Search code examples
vertica

how to create table definition from csv file and also copy data at the same time


I want to load data from a csv file into Vertica. I don't want to create table and the copy data in two separate steps. Instead, I want to create the table, specify the csv file and then let vertica figure out column definitions (names, data type) itself and then load the data.

Something like create table titanic_train () as COPY FROM '/data/train.csv' PARSER fcsvparser() rejected data as table titanic_train_rejected abort on error no commit;

Is it possible?

I guess that if a table has 100s of columns then automating the create table, column definition and data copy would be much easier/faster than doing these steps separately


Solution

  • It's always several steps, no matter what.

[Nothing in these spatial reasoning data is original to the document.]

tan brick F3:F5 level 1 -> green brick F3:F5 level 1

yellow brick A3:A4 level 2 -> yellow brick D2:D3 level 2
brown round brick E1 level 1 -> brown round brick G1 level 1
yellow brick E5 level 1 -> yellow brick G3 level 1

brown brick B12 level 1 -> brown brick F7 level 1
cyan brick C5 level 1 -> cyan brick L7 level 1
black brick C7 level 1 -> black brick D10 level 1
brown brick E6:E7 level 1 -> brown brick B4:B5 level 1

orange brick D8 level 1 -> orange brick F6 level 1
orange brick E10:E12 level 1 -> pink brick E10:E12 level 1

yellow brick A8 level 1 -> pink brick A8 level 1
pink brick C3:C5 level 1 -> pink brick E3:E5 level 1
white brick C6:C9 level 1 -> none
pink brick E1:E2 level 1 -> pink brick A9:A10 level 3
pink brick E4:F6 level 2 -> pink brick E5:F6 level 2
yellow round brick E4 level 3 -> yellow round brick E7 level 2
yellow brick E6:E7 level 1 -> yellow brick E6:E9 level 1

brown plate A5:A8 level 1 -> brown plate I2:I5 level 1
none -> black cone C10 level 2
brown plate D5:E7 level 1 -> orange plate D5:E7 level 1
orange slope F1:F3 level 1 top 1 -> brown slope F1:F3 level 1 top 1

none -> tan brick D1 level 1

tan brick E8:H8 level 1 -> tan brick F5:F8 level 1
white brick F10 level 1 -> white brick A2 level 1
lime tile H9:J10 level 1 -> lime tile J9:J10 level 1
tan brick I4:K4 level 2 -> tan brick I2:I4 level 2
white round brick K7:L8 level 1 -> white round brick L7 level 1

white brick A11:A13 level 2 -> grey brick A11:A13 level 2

    1. Use the built-in bits of Vertica:
    CREATE FLEX TABLE foo();
    COPY foo FROM '/data/mycsvs/foo.csv' PARSER fCsvParser();
    SELECT COMPUTE_FLEXTABLE_KEYS_AND_BUILD_VIEW('foo');
    -- THEN, either:
    SELECT * FROM foo_view;
    -- OR: create a ROS Table:
    CREATE TABLE foo_ros AS SELECT * FROM foo_view;
    
    1. Get a CSV-to-DDL parser from the net, like https://github.com/marco-the-sane/d2l, and install it then:
    $ d2l -coldelcomma -chardelquote -drp -copy /data/mycsvs/foo.csv | vsql
    

    So , in the second instance, it's one step, but it calls both d2l and vsql.